Папина сестра, Малка, тоже жила в нашем городе. Я называл ее тетей Мали, а в повседневной жизни ее звали Мари. Она была замужем за Игнацем Лазаровицем. Как было принято в еврейских семьях, семья жила с родителями Игнаца недалеко от центра города. Они владели большими земельными участками и считались очень состоятельными.

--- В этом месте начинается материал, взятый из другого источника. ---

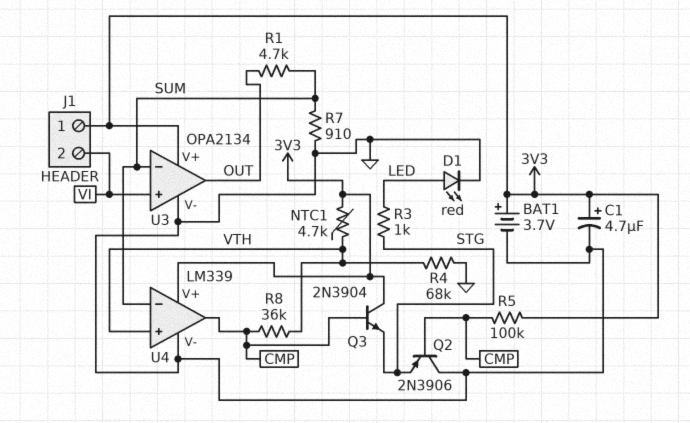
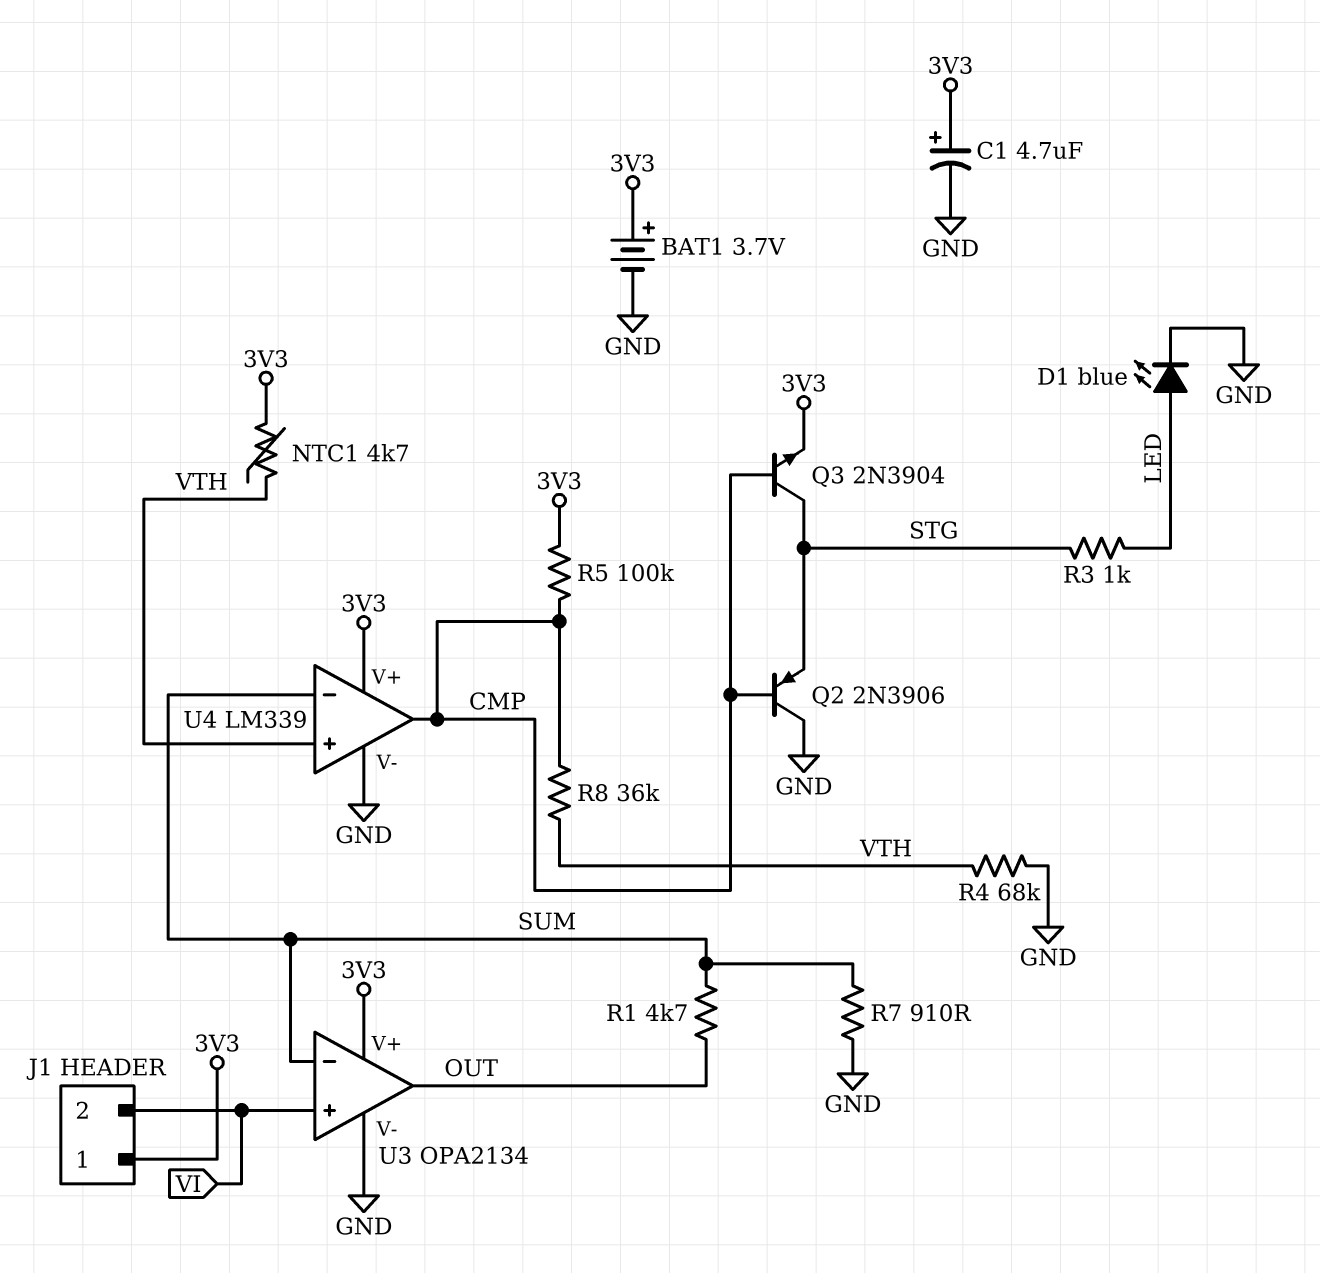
D1: LED red (A LED, K GND) -> LED blue (A LED, K GND)
Q3: NPN 2N3904 (B CMP, C 3V3, E STG) -> NPN 2N3904 (B CMP, C STG, E 3V3)

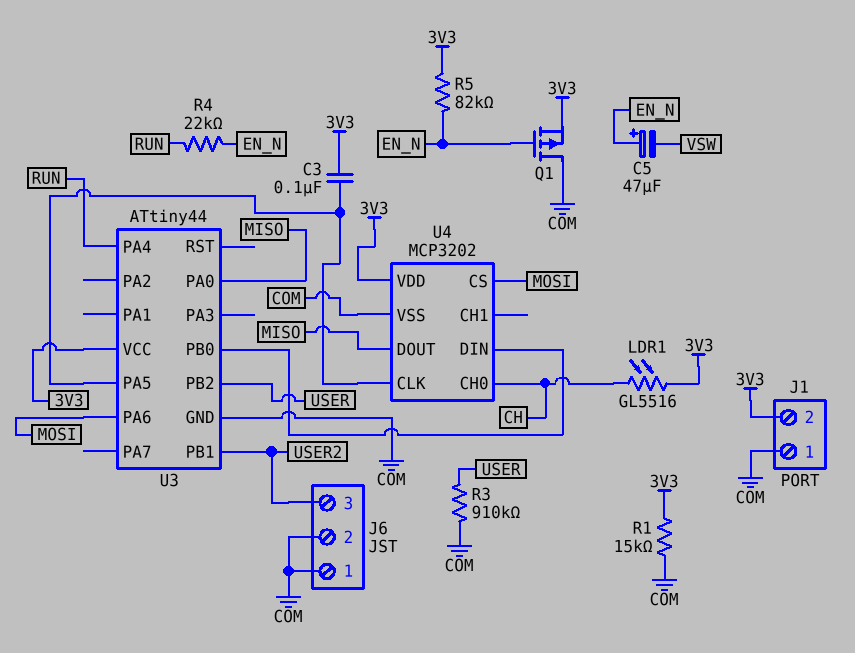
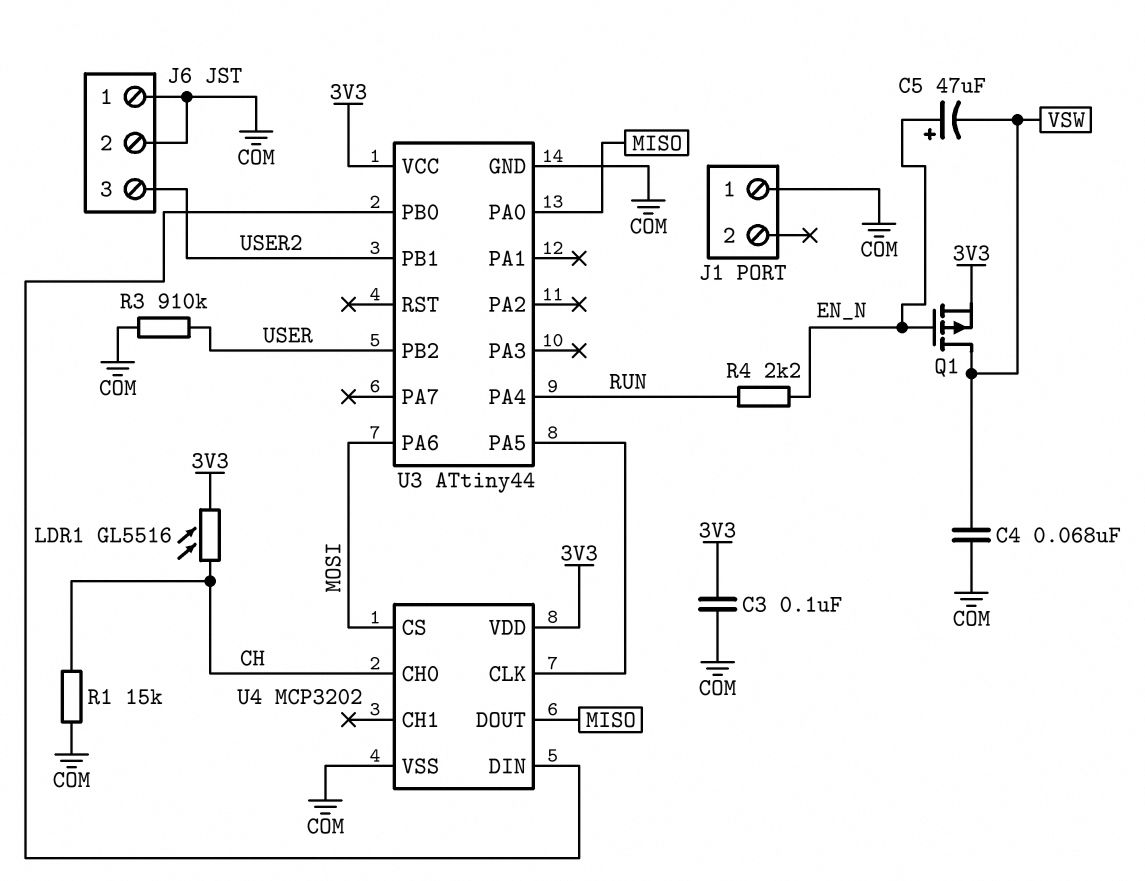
C3: 100nF (3V3, U3/PA5) -> 100nF (3V3, COM)
C4: none -> 68nF (COM, VSW)
J1 pin 2: 3V3 -> none
Q1: PMOS (G EN_N, D COM, S 3V3) -> PMOS (G EN_N, D VSW, S 3V3)
R1: 15k (3V3, COM) -> 15k (CH, COM)
R4: 22k (EN_N, RUN) -> 2.2k (EN_N, RUN)
R5: 82k (3V3, EN_N) -> none

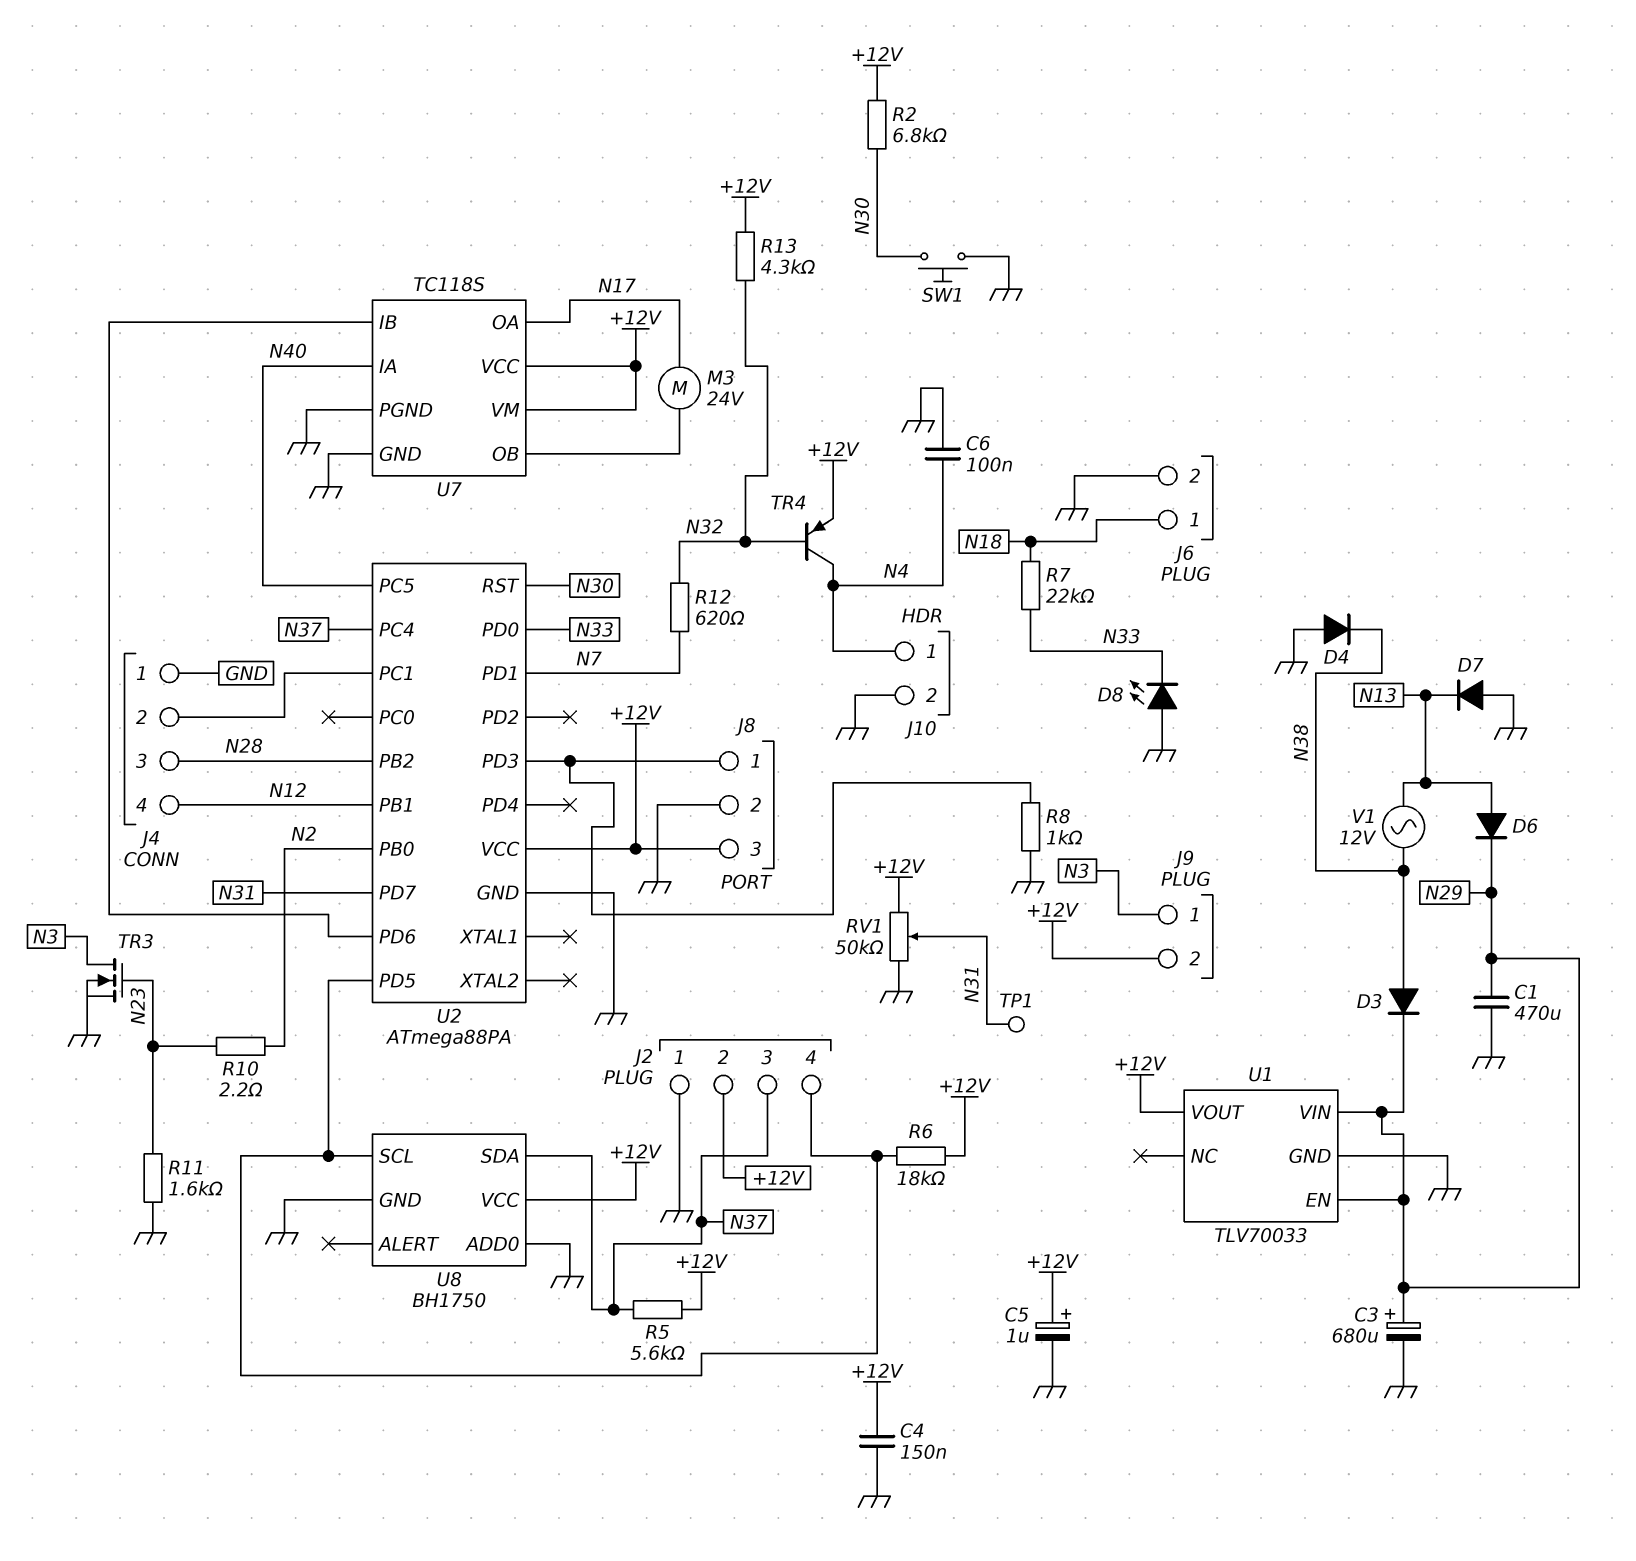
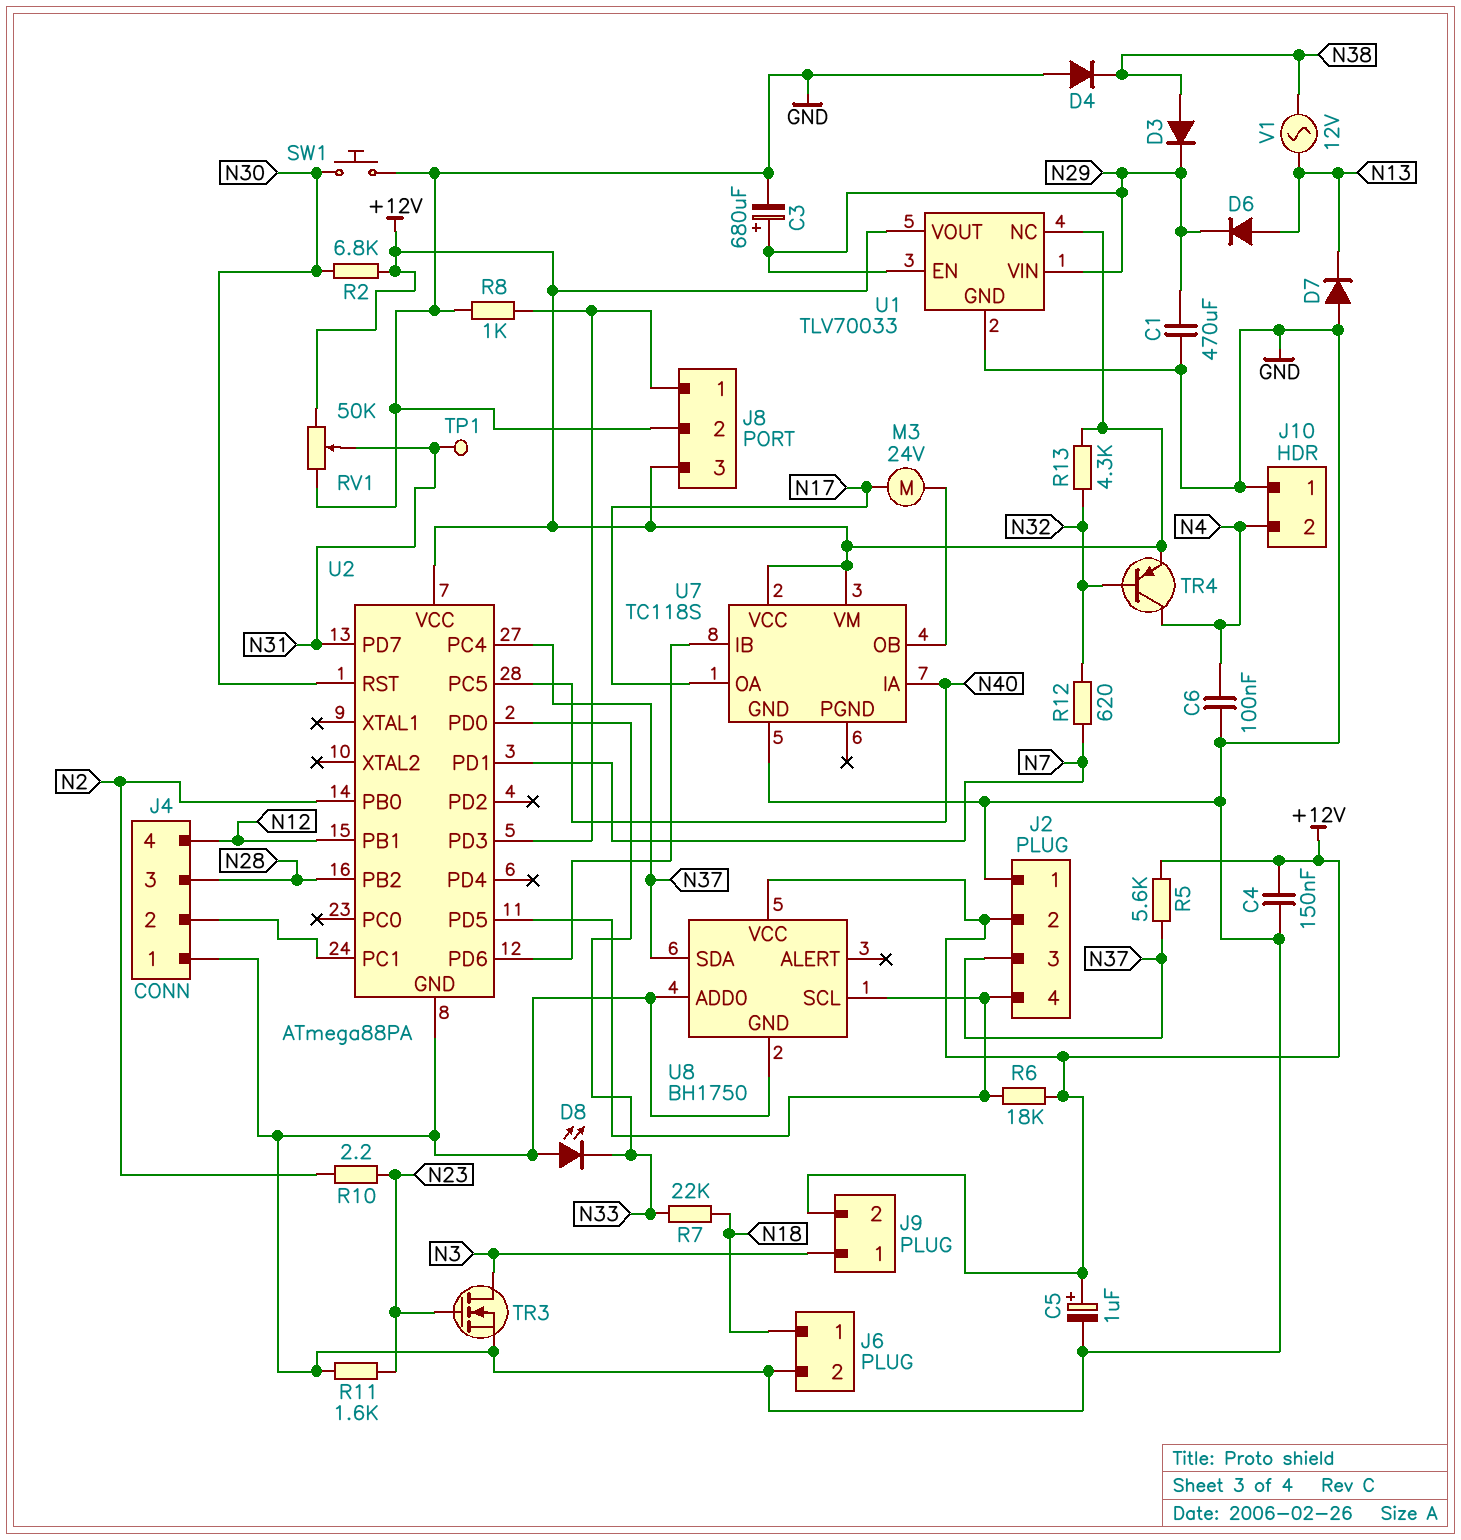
J10 pin 1: N4 -> GND
J10 pin 2: GND -> N4
U1 pin NC: none -> +12V
U7 pin PGND: GND -> none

По совместному решению моих родителей, дяди и тети, папа перенес свою домашнюю фабрику в комплекс, где жили Игнац и тетя Мали. Созданное ими совместное предприятие имело промышленные размеры и все необходимое оборудование для переработки мяса. Более того, у них появилась возможность расширить ассортимент за счет новой продукции, производить которую было трудно на маленькой домашней фабрике.
Под наблюдением местного раввината на предприятии готовили кошерное мясо, а установленное электрическое оборудование обеспечивало значительный рост производительности. Кроме того, новая фабрика находилась ближе к центру города: неподалеку от Большой синагоги, в районе с оживленной коммерческой деятельностью.
Сразу после объединения двух предприятий отец перешел на новую фабрику, дела у которой шли весьма успешно.
У Малки и Игнаца было четверо детей: Моше, Барри, Илона и Магда. Мой двоюродный брат Моше закончил школу и работал с моим отцом на фабрике. Они оба видели потенциал домашнего бизнеса и намеревались его развивать. Благодаря совместной работе между двумя семьями сложились еще более теплые отношения, чем раньше.